During a research stay in Barcelona, I came across an interesting talk (Ramalhinho and Grasas, 2013) on teaching vehicle routing problems (VRPs) in graduate business school. The main idea is quite simple: let the students solve a small VRP manually. They can use any electronic sources of their choice (e.g., GoogleMaps, BingMaps, ArcMap). Afterwards, problems are discussed and results compared to show strengths of optimization procedures and routing software systems. This year, I had the opportunity to teach graduate students in supply chain management and tried a similar approach.

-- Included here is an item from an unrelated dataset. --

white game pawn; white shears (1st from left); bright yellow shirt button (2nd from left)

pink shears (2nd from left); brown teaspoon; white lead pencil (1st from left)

Instead of routing vehicles in Barcelona, I developed multiple small exercises for Vienna, Austria. Each one includes 20 stops with varying delivery amounts and a maximum capacity per vehicle. For locations, major shopping centers or tourist attractions in the city were used. No time-windows or other constraints are included. Students had 60 minutes time to solve the problem. The in-class results and main observations of one instance are shown below:
- Solution of VRP spreadsheet solver: 167.07
- Best group: 189.12 (+13.20%)
- Average: 215.26 (+28.84%)
- Worst: 308.40 (+84.60%)
- Most groups simplified the problem by using a clustering method.
- Some groups started solving a TSP and then tried to split the routes.

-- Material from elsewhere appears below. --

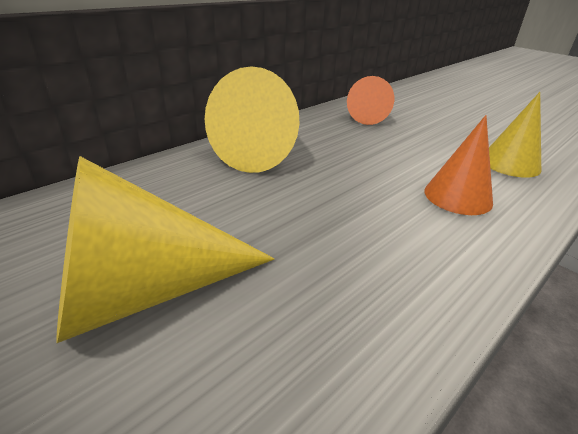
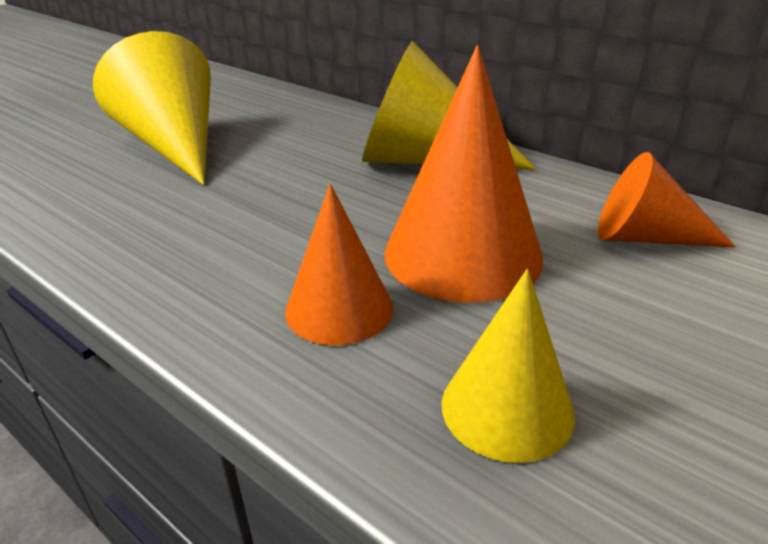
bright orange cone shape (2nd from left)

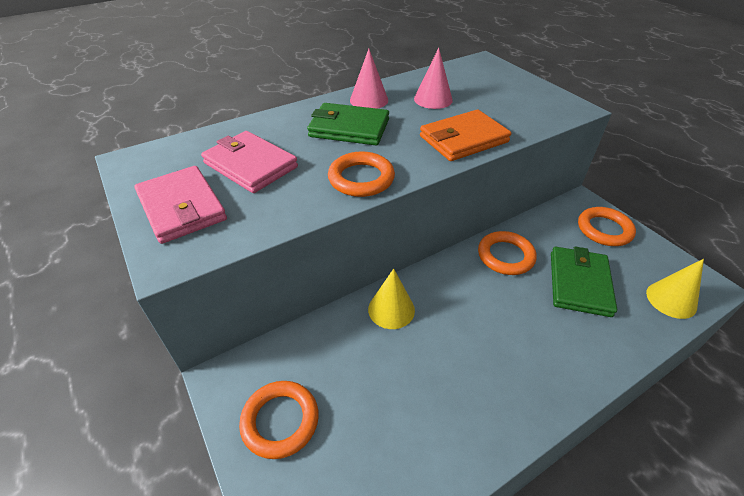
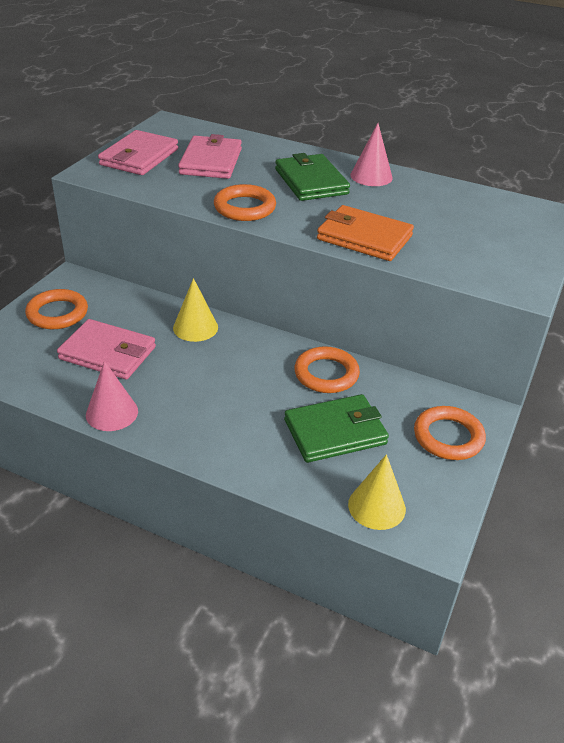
pink cone shape (1st from left); pink wallet (1st from left)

- None of the group visualized the results to search for improvements.
- Out of the 7 groups, only a single group created more than a single solution.

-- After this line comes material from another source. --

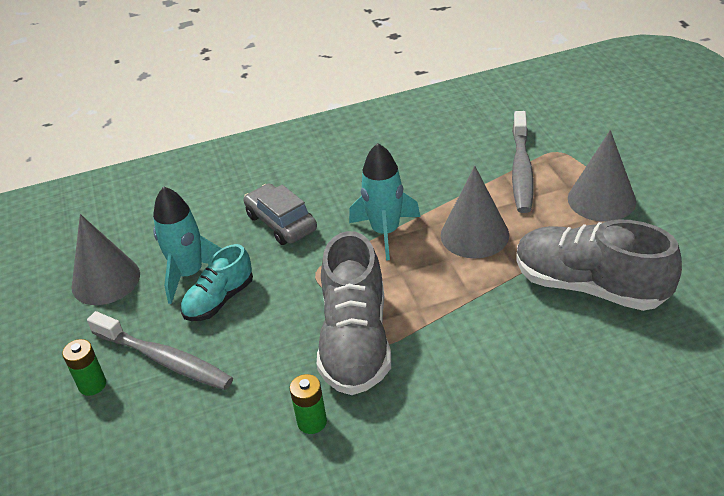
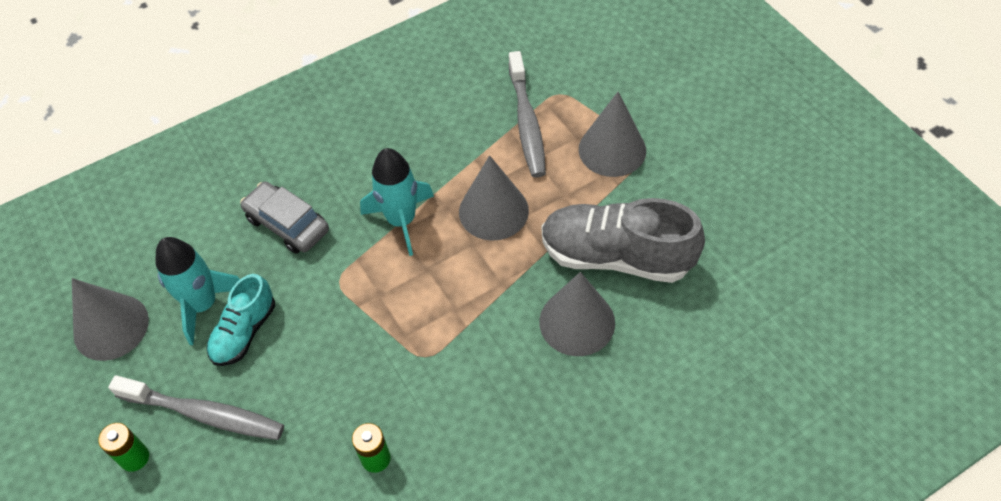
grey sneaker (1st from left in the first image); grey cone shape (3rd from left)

To visualize results and to show the strength of routing software, the open-source VRP spreadsheet solver by Güneş Erdoğan (see link in references) was used. Additionally, after completion of the manual planning tasks, the whole class together used the spreadsheet solver to derive an optimized solution. Consequently, students got an understanding for the complexity of planning tasks as well as the advantages of routing software systems and automated data collection. Additionally, common complications such as data errors, incomplete addresses and lack of real-time traffic flow data were discussed.
The assignment was repeated in 2017. This year, five groups tried to solve the vehicle routing problem manually within a time limit of 90 minutes. Instead of shopping center, the students had to visit different museums throughout the city of Vienna. Results were similar to the pervious year, with an average deviation from the optimal value of around 20%.
Due to the Coronavirus crisis, the course was held this year via MS Teams in a distance-based learning setting. While it is was obvisously difficult to supervise students and see their different approaches to solve the problem this way, the game was nevertheless a success and received positive feedback.
- Ramalhinho, H. and Grasas, A. (2013) Teaching VRP in Business Schools. UPF-Barcelona GSE, Presentation at Euro2013, available online at http://lena.upf.edu/wp-content/uploads/2015/06/EURO_2013.pdf (accessed 07.12.2016)
- Erdoğan, G. (2013) VRP Spreadsheet Solver. Available online at http://people.bath.ac.uk/ge277/index.php/vrp-spreadsheet-solver/ (accessed 25.11.2017)
- Erdoğan, G. (2017) An open source Spreadsheet Solver for Vehicle Routing Problems. Computers & Operations Research 84: 62–72.